A word about the band: Lakou Mizik is an intergenerational group with members from ages 29 to 65. They are often referred to as a “powerhouse collective of Haitian roots music.” The band plays with a soulful energy and mix of styles that feels mystical, spiritual, moving and joyful.

They came together in the wake of Haiti’s devastating earthquake nine years ago to show that Haiti was more than the images projected around the world.

This summer Lakou Mizik again returned to Wellfleet as part of their U.S. and Canada tour. This time, they played at a bigger venue and a different crowd at the Payomet Performing Arts Center. And, this time, they had several days between gigs. Nonstop travel and nightly gigs for the previous three weeks left them needing some serious down time.

Peter and I were happy to provide the beds, the food, the beer and respite to the band.

Mama Jazz and Papa Poul

They call us Mama Jazz and Papa Poul, with a ton of affection. Each morning they found us in the living room, greeting us with a kiss or hug and a big smile. “Mama Jazz!” they’d cry out each time we served dinner or brought out the oysters or showed them how to paddleboard.

Several moments of their time with us stand out. One night, Lamarre asked me about a guitar he saw in the closet. I took out the very old, out-of-tune, broken-strings guitar for him, which he immediately fixed.

And then Lamarre, the bassist, started playing. One by one the other members joined us. And the guitar was passed around the circle. Steeve Valcourt, one of the lead singers, is the son of Haitian musical legend Boulo Valcourt, who passed away two years ago. Steeve sang one of his father's songs. Sanba Zao, the elder in the band, is also a legend in the Haitian roots music movement. When he played, it was something he just made up on the spot and incredibly moving.

The tides of change
The band was fascinated by the tides. There really aren’t any in Haiti like ours here, so they would often sit for hours in the pine trees overlooking the bay and marvel at the water coming and going.

But this time around, perhaps what struck me the most was seeing people around and about in Wellfleet respond to the band wherever we went. The guys are quite shy by nature, in spite of their electric and dynamic performances, so it was always other people who initiated the conversations.

Lakou Mizik’s visit coincided with a politically ugly week in America.

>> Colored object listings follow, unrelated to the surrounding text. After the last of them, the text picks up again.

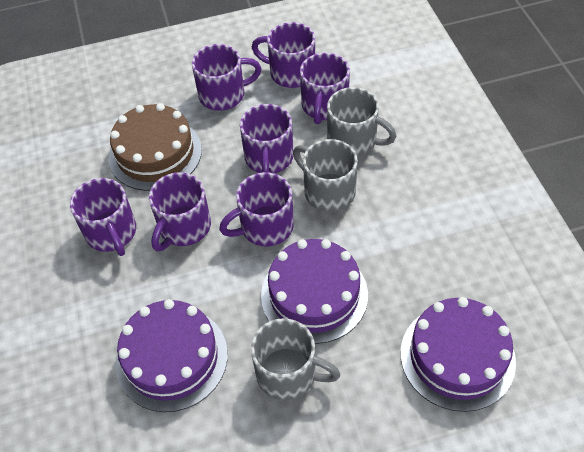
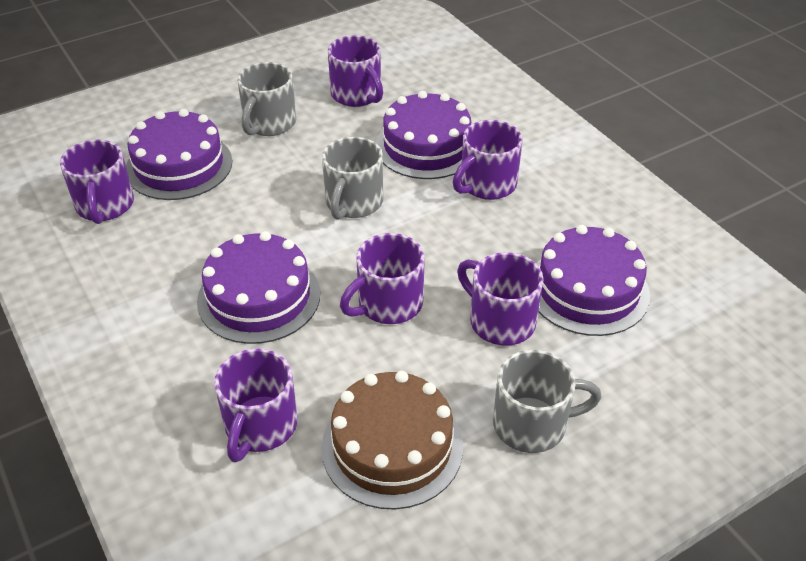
purple cake: 3 -> 4
purple mug: 7 -> 6

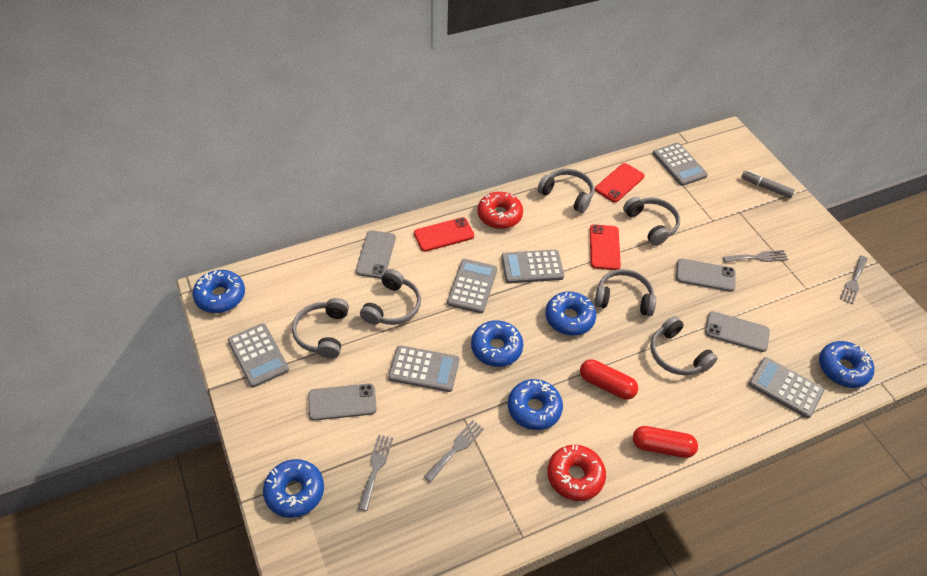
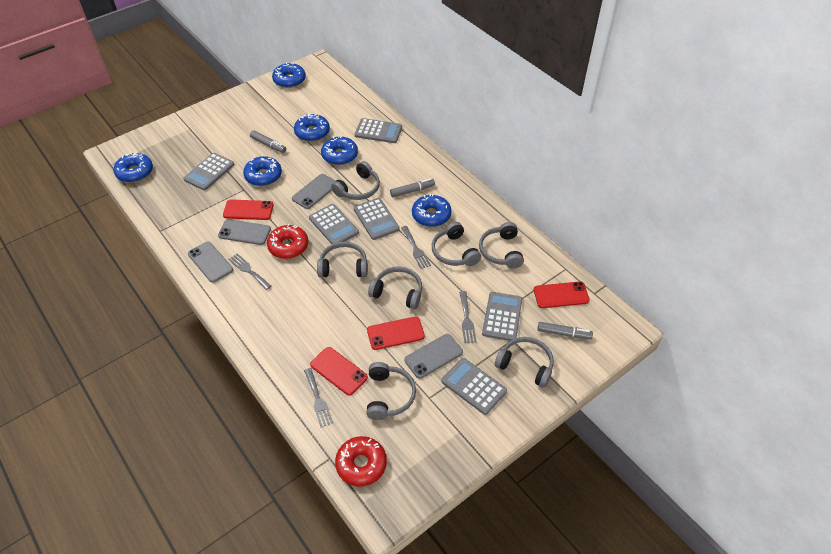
grey headphones: 6 -> 7
grey marker: 1 -> 3
red capsule: 2 -> 0
red phone: 3 -> 4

The current occupant of the White House, in showing his true xenophobic and racist colors, sparked outrage all over the world.

Perhaps it was the tone of the rhetoric or the anger it engendered that made people in Wellfleet respond to the band with an outpouring of kindness, curiosity, and generosity. And smiles.

Wherever we went, people wanted to talk to the band. One morning I took two of the guys to buy seeds to grow flowers and vegetables for their homes in Haiti. The owner of the store wanted to know where they were from and when they said “Haiti,” he began speaking French to them. And then insisted they buy 15 packets of seeds and get the next fifteen for free.

A universal language

One afternoon at one of the Wellfleet ponds, a woman started talking with one of the guys who was in the shallow area because he doesn't swim. She began to teach him.

Another guy sitting near the band wanted to talk music with them and what techniques they used. A couple asked the name of their band and then immediately started playing their music on their phone.

People seemed to go out of their way to reach out to guys who clearly looked and sounded different. They wanted to know more about them, their tour, and their impressions of our country.

With the daily ugliness we face, this was a beautiful thing to see unfold. These are the stories that rarely get told while the 24-hour news cycle focuses on the underbelly of America.

Lakou Mizik’s songs have joyful and danceable sounds but often carry messages about Haiti’s challenges, culture, history and politics. However, their main message is one of strength and at this moment, with our democracy in peril, it’s one we can use.

Toby Simon is a frequent contributor to ConvergenceRI.